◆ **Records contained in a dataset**
*****
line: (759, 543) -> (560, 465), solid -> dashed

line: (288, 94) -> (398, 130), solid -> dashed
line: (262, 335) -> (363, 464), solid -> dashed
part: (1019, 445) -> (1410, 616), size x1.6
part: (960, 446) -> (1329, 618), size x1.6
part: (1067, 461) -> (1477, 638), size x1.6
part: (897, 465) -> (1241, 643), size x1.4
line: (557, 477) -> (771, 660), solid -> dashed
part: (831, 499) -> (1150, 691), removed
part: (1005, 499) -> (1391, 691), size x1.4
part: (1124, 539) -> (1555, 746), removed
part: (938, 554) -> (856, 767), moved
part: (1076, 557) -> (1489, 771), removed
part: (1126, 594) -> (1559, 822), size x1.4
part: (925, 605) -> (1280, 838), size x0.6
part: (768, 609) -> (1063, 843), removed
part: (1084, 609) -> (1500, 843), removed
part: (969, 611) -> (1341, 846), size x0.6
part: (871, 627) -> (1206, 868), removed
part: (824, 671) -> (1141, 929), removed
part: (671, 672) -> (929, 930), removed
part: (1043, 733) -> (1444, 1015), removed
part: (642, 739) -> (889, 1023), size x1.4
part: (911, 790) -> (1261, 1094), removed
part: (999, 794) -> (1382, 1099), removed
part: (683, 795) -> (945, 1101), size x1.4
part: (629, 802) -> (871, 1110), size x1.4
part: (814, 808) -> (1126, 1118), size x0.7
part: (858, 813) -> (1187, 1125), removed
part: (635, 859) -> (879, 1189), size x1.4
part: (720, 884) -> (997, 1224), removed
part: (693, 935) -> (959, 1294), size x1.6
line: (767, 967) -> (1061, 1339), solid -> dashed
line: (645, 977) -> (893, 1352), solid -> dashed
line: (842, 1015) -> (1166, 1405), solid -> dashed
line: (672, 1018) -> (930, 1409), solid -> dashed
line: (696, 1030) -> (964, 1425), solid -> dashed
*****
◆ **TASK REQUIREMENTS**
The data above needs to be retyped in full, exactly as given.

◆ **EXPECTED ANSWER**
line: (759, 543) -> (560, 465), solid -> dashed

line: (288, 94) -> (398, 130), solid -> dashed
line: (262, 335) -> (363, 464), solid -> dashed
part: (1019, 445) -> (1410, 616), size x1.6
part: (960, 446) -> (1329, 618), size x1.6
part: (1067, 461) -> (1477, 638), size x1.6
part: (897, 465) -> (1241, 643), size x1.4
line: (557, 477) -> (771, 660), solid -> dashed
part: (831, 499) -> (1150, 691), removed
part: (1005, 499) -> (1391, 691), size x1.4
part: (1124, 539) -> (1555, 746), removed
part: (938, 554) -> (856, 767), moved
part: (1076, 557) -> (1489, 771), removed
part: (1126, 594) -> (1559, 822), size x1.4
part: (925, 605) -> (1280, 838), size x0.6
part: (768, 609) -> (1063, 843), removed
part: (1084, 609) -> (1500, 843), removed
part: (969, 611) -> (1341, 846), size x0.6
part: (871, 627) -> (1206, 868), removed
part: (824, 671) -> (1141, 929), removed
part: (671, 672) -> (929, 930), removed
part: (1043, 733) -> (1444, 1015), removed
part: (642, 739) -> (889, 1023), size x1.4
part: (911, 790) -> (1261, 1094), removed
part: (999, 794) -> (1382, 1099), removed
part: (683, 795) -> (945, 1101), size x1.4
part: (629, 802) -> (871, 1110), size x1.4
part: (814, 808) -> (1126, 1118), size x0.7
part: (858, 813) -> (1187, 1125), removed
part: (635, 859) -> (879, 1189), size x1.4
part: (720, 884) -> (997, 1224), removed
part: (693, 935) -> (959, 1294), size x1.6
line: (767, 967) -> (1061, 1339), solid -> dashed
line: (645, 977) -> (893, 1352), solid -> dashed
line: (842, 1015) -> (1166, 1405), solid -> dashed
line: (672, 1018) -> (930, 1409), solid -> dashed
line: (696, 1030) -> (964, 1425), solid -> dashed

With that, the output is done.